SIGEV_THREAD

I don't want to give away the secrets of my future projects until they're closer to the prototype stage, but this most recent personal programming endeavor was going to feature asynchronous io to facilitate my goal of a very efficient, single-machine system, capable of handling hundreds of thousands of simultaneous users.

While flying to and from Las Vegas earlier this week, I worked on coding some simple proof-of-concept tests of various components that were going to be key to such levels of efficiency. The first test was a data structure, and high on the success of that test, I moved on to the async read and write tests.

I got the async reader up and running and later got the async writer coded but when I ran it (hoping to see the output of the writer appear on the reader), I was instead treated to:

EINVAL: Invalid argument

Not what I was hoping for. There really isn't much documentation on the whole AIO system in various unixes, and I didn't have the xnu source on my laptop - so, I couldn't delve into it, to determine which of the many, many parameters was causing this error. The aio_write man page suggested that it could be one of three (very obvious) things; none of which, I determined, were likely the cause.

Defeated, I got my iPhone out and started listening to Weezer until Delta's stupid in-flight movie ended and they started playing my favorite Futurama episode. What are the chances?
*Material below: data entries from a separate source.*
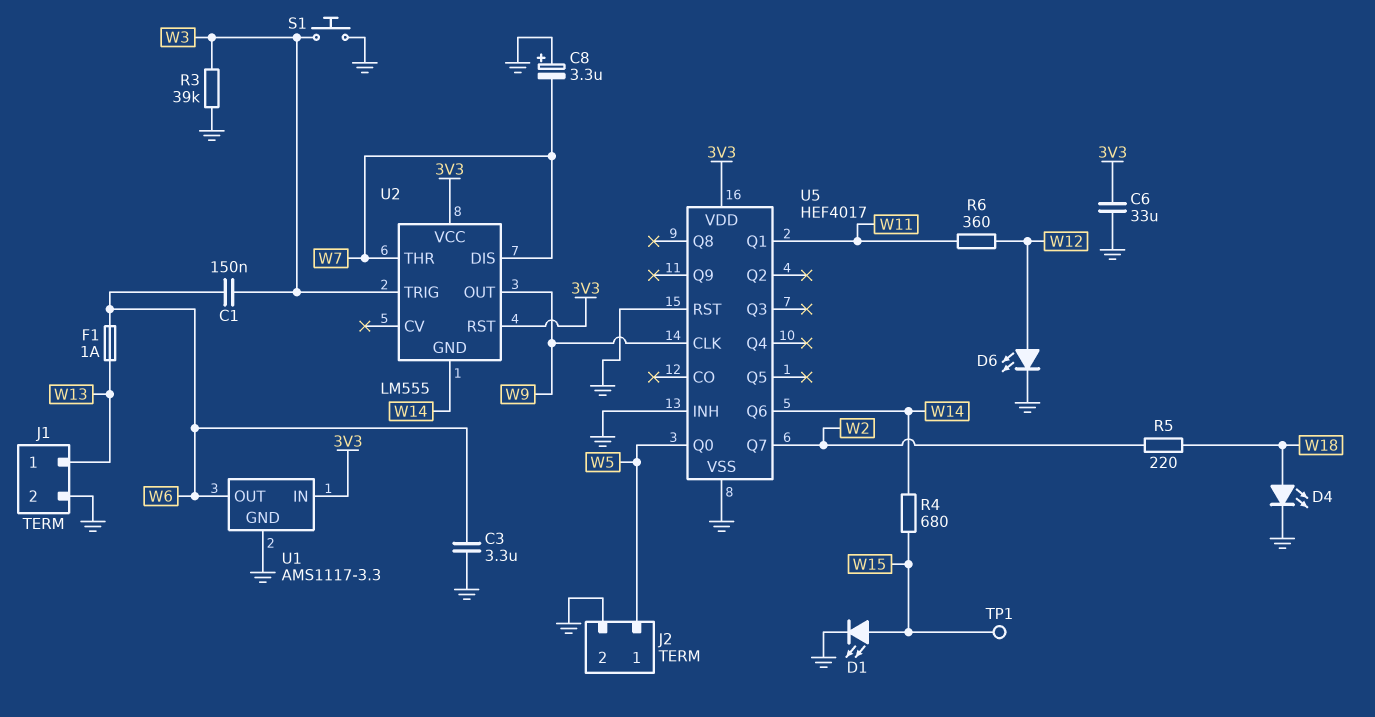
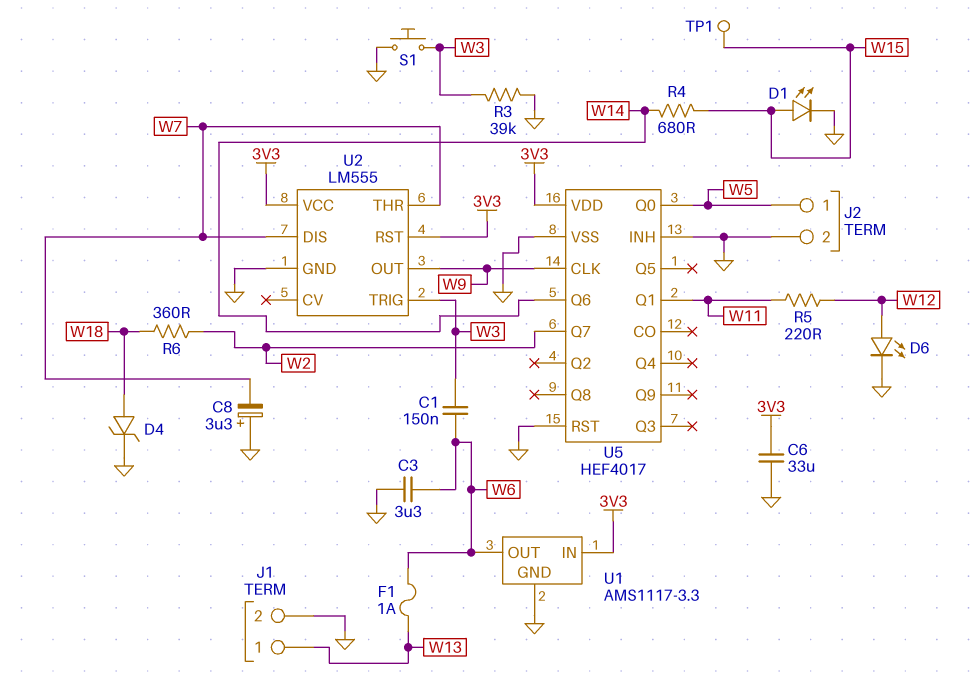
D4: LED (A W18, K GND) -> zener (A W18, K GND)
R5: 220 (W2, W18) -> 220 (W11, W12)
R6: 360 (W11, W12) -> 360 (W2, W18)
U2 pin GND: W14 -> GND

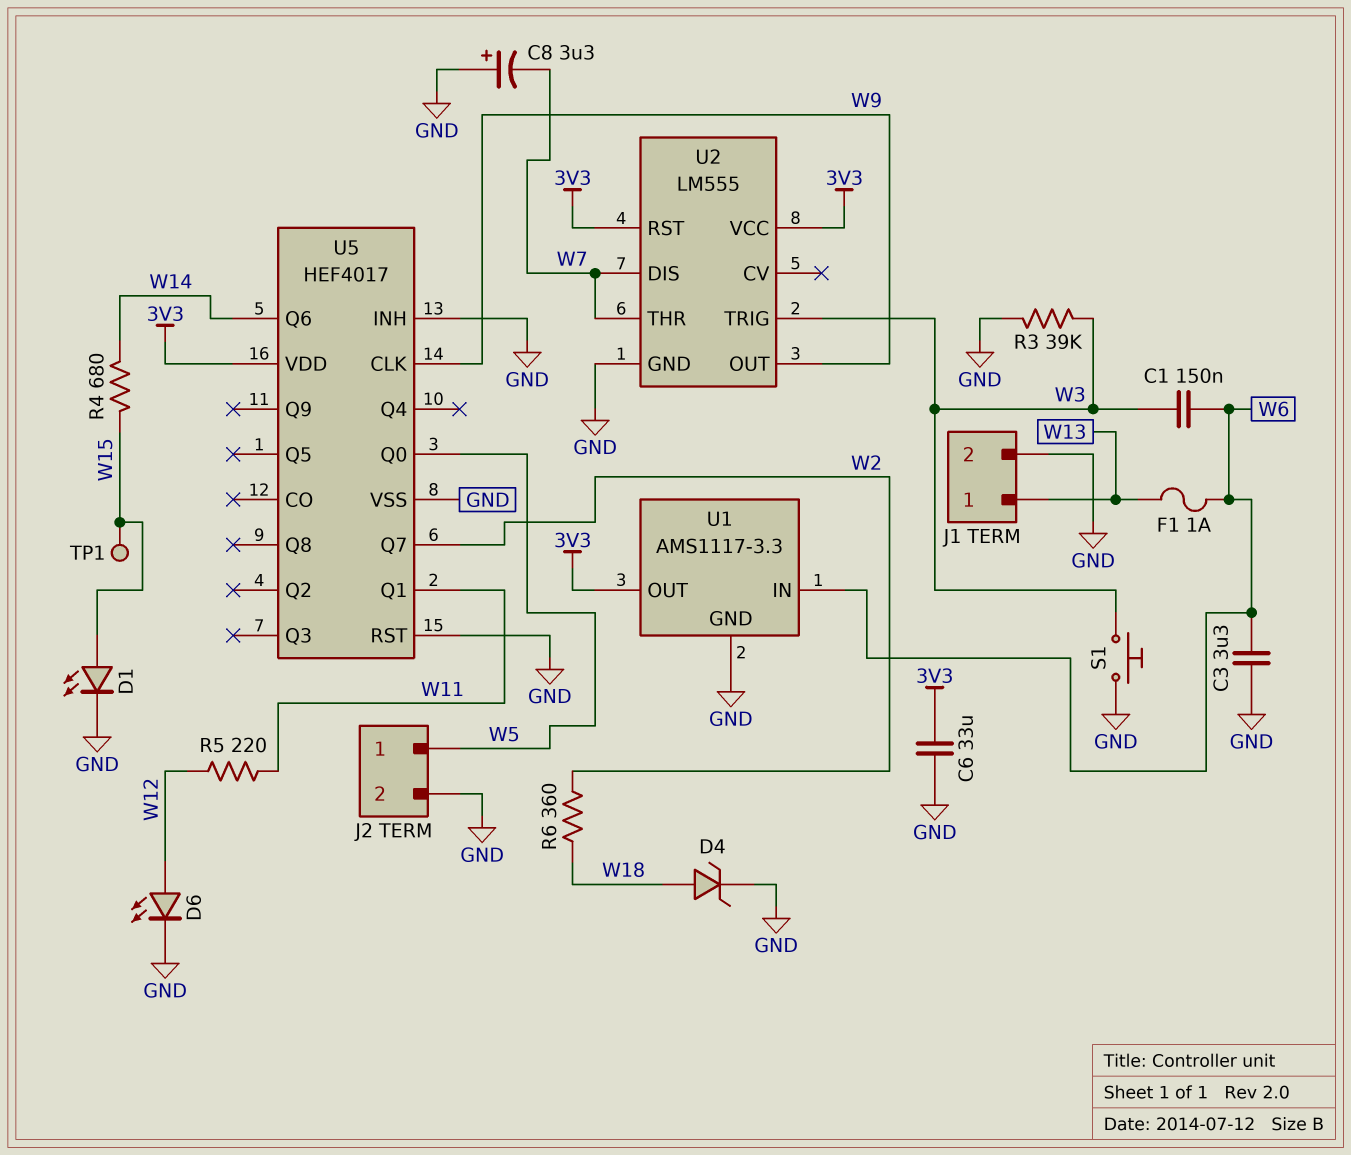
U1 pin IN: 3V3 -> W6
U1 pin OUT: W6 -> 3V3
Earlier today, I downloaded xnu and got to grep'ing, and found this wonderful snippet in kern_aio.c:

 /* validate aiocb.aio_sigevent.  at this point we only 
  * support sigev_notify equal to SIGEV_SIGNAL or 
  * SIGEV_NONE.  this means sigev_value, sigev_notify_function, 
  * and sigev_notify_attributes are ignored.
  */
  if (entryp->aiocb.aio_sigevent.sigev_notify == SIGEV_SIGNAL) {
    int signum;
    /* make sure we have a valid signal number */
    signum = entryp->aiocb.aio_sigevent.sigev_signo;
    if ( signum <= 0 || signum >= NSIG || 
      signum == SIGKILL || signum == SIGSTOP )
      return (EINVAL);
  }
  else if (entryp->aiocb.aio_sigevent.sigev_notify != SIGEV_NONE)
    return (EINVAL);

The comment text says it all, really: no SIGEV_THREAD support. I was bummed for a little while, because I really wanted to use AIO in this project. I think my threading model will do just fine with blocking IO where a single thread reads and a single thread writes - which should be plenty fast, but not nearly as cool. Oh well.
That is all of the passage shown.